After the very conservative, full 5th U.S. Circuit Court of Appeals last year ruled against the 2011 law, Texas and the challengers worked out an interim system for the 2016 election in which non-photo ID holders could show another form of ID and sign an affidavit to vote. Texas, with SB 5, sought to codify this affidavit system, known as Declaration of Reasonable Impediment (DRI). Yet the judge pointed out Wednesday that the interim agreement was never meant to be permanent, but rather “a negotiated stop-gap measure addressing a quickly advancing general election.”
“SB 5 does not meaningfully expand the types of photo IDs that can qualify, even though the Court was clearly critical of Texas having the most restrictive list in the country,” the judge said.
Additionally, Texas had also made some changes to the interim affidavit system in the bill the legislature passed. The state tightened the categories a non-photo ID holder could claim to justify using the affidavit and beefed up the penalties if someone lied on the affidavit.
The judge said these changes “appear to be efforts at voter intimidation.”
“The Court has found that SB 14 was enacted with discriminatory intent—
knowingly placing additional burdens on a disproportionate number of Hispanic and
African-American voters. The DRI procedure trades one obstacle to voting with
another—replacing the lack of qualified photo ID with an overreaching affidavit
threatening severe penalties for perjury,” the decision said.

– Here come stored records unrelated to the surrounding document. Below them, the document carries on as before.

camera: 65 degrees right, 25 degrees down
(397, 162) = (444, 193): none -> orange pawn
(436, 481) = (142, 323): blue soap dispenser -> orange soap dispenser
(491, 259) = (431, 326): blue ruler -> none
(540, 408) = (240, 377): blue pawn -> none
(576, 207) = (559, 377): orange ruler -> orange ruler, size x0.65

The judge also knocked Texas for not doing enough to educate voters about its revised voter ID system.
The judge said Wednesday that instead of trying to draft a remedy plan that would make the photo voter ID law pass legal muster, she was permanently blocking both the original and revised photo ID requirements. She cited both the ongoing discriminatory intent finding and the lack of evidence of in-person voter impersonation fraud in Texas.
Her decision was not just a major setback for Texas’ efforts to implement its photo voter ID law. It also raised the specter that the state may need to go back under the Voting Rights Act scheme known as pre-clearance. Pre-clearance requires that a state must get either the Justice Department or a federal judge to approve changes to its election policies. Texas was under the pre-clearance scheme until a 2013 Supreme Court decision invalidated the VRA formula that had put it and other states under it.
However, another provision of the VRA, Section 3, allows for states to be put under pre-clearance if they are found to have passed voting laws with a discriminatory intent.
The judge’s order Wednesday gave the parties in the case a week to brief her on what next steps should be taken with regards to considering section 3 in the case.